Look.  Faber was the same one who just said gold won't go below $1000 ever again.  So, balance one extreme with the other and you have a P/E of 120 for the S&P.

P/E's are an extension of the first thing the textbook types learn about stock valuation, which is the dividend discount model.  There you put dividends over a required rate of return to get stock price, or P = D/E.  Algebra gets you to P/E.  Actually, the same type of valuation tool is used to 'cap rate' commercial real estate, where income produced goes over a desired return, or more specifically is used to impute the Cap Rate where the asking price and income prospects are known.  (Cap rates and commercial real estate are way high, right now).

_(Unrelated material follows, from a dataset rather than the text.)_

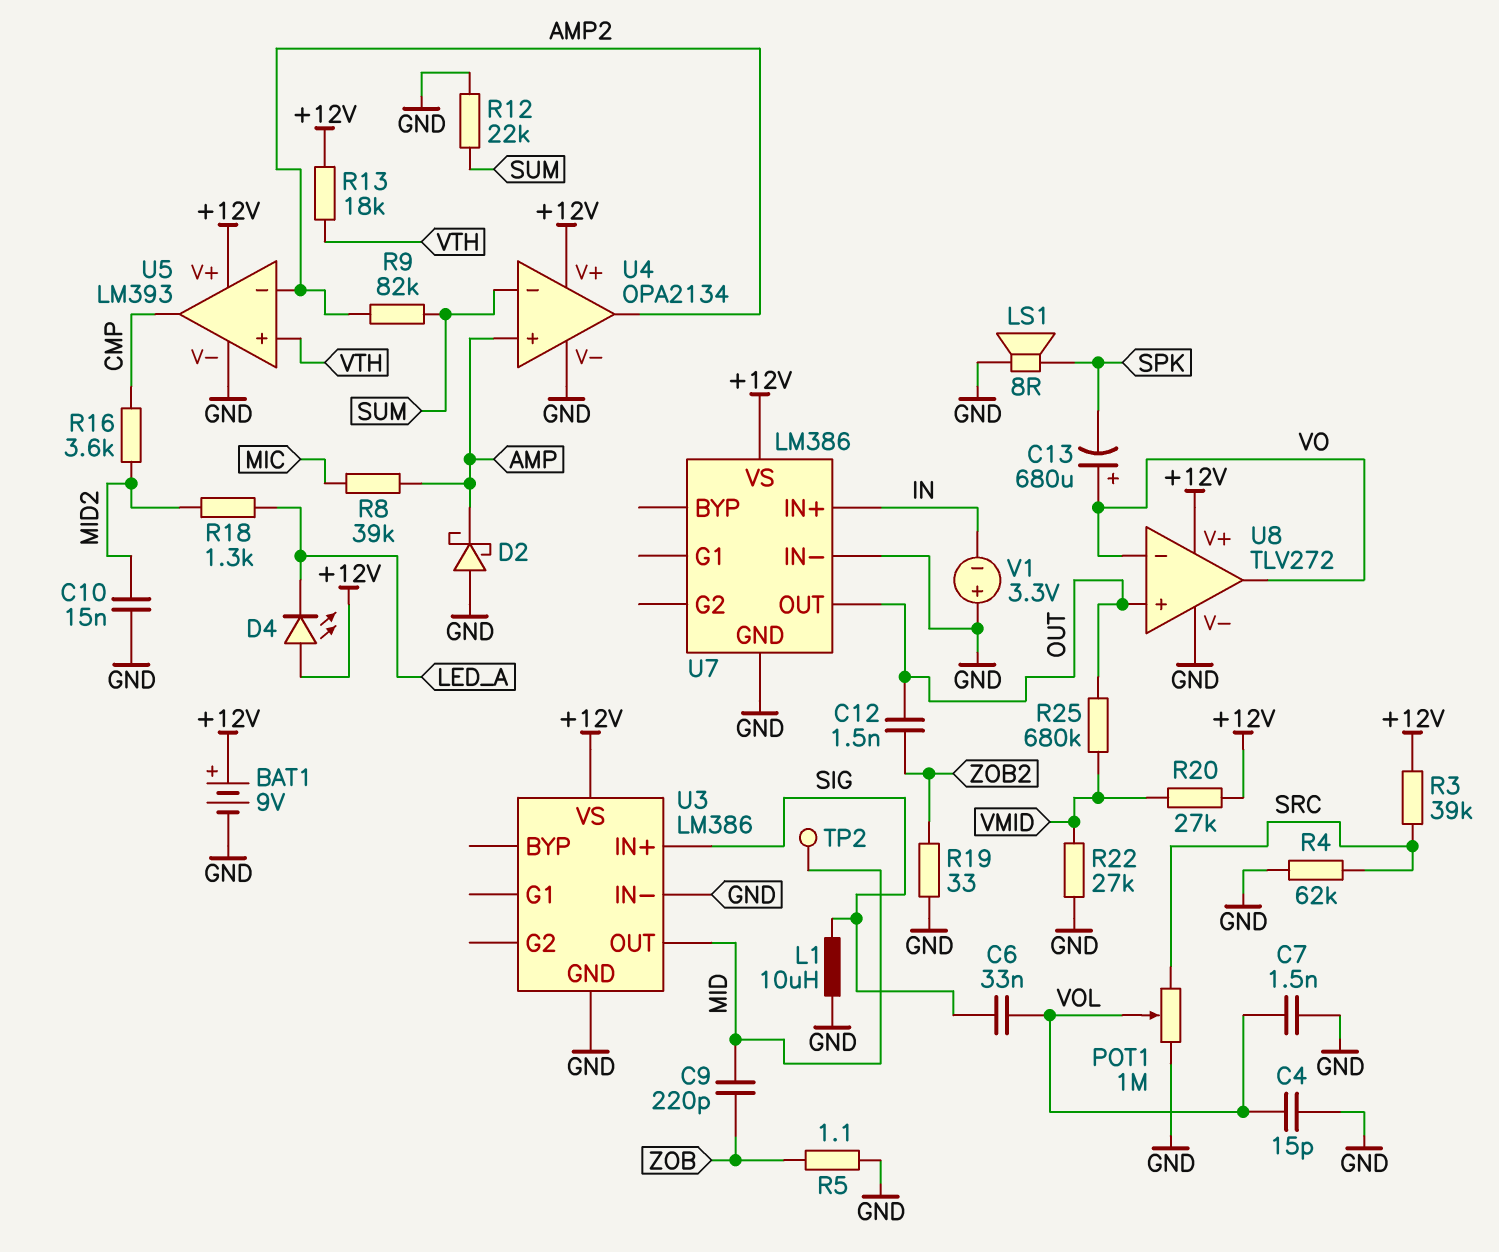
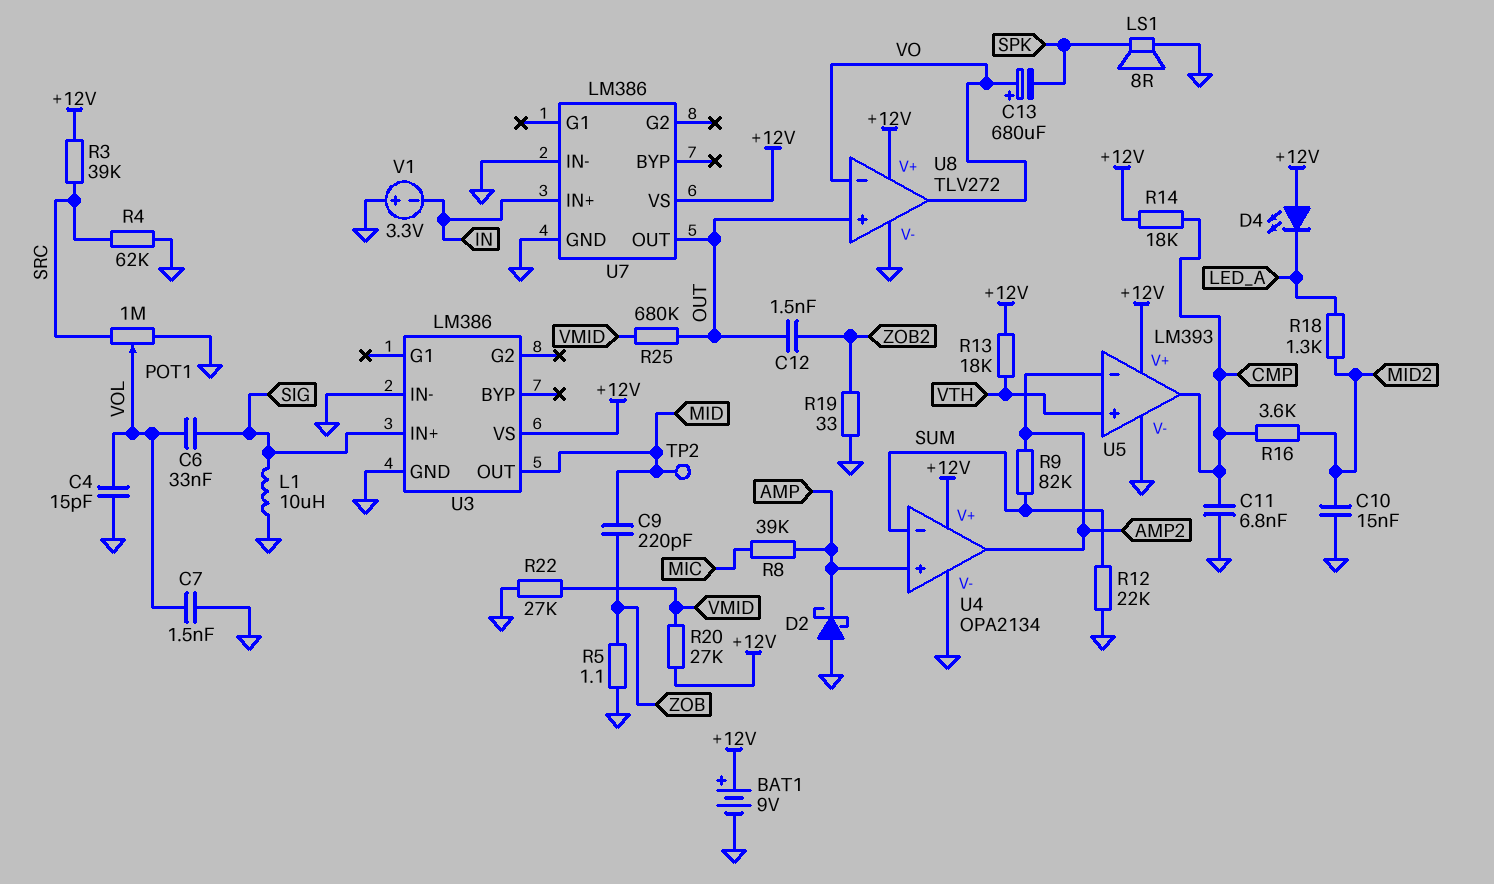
C11: none -> 6.8nF (CMP, GND)
R14: none -> 18k (+12V, CMP)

I'd argue Faber hasn't got a clue, but I don't like gold, either.  The consistent view for stocks, if I wanted you to invest in them, would be to tell you that P/E's are low when priced above what would be an ordinary earnings recovery which proceeds an employment/economic recovery.  The problem with P/E's is everyone gets mired in one year forward/backward calculations.  The probable earnings growth will drive prices higher because there are still enough of us Graham and Dodd types who see fundamental value in improving earnings ability.  Its the antithesis of technical analysis and doesn't work for banks because, well, they aren't transparent and who knows what "good" capital is anymore.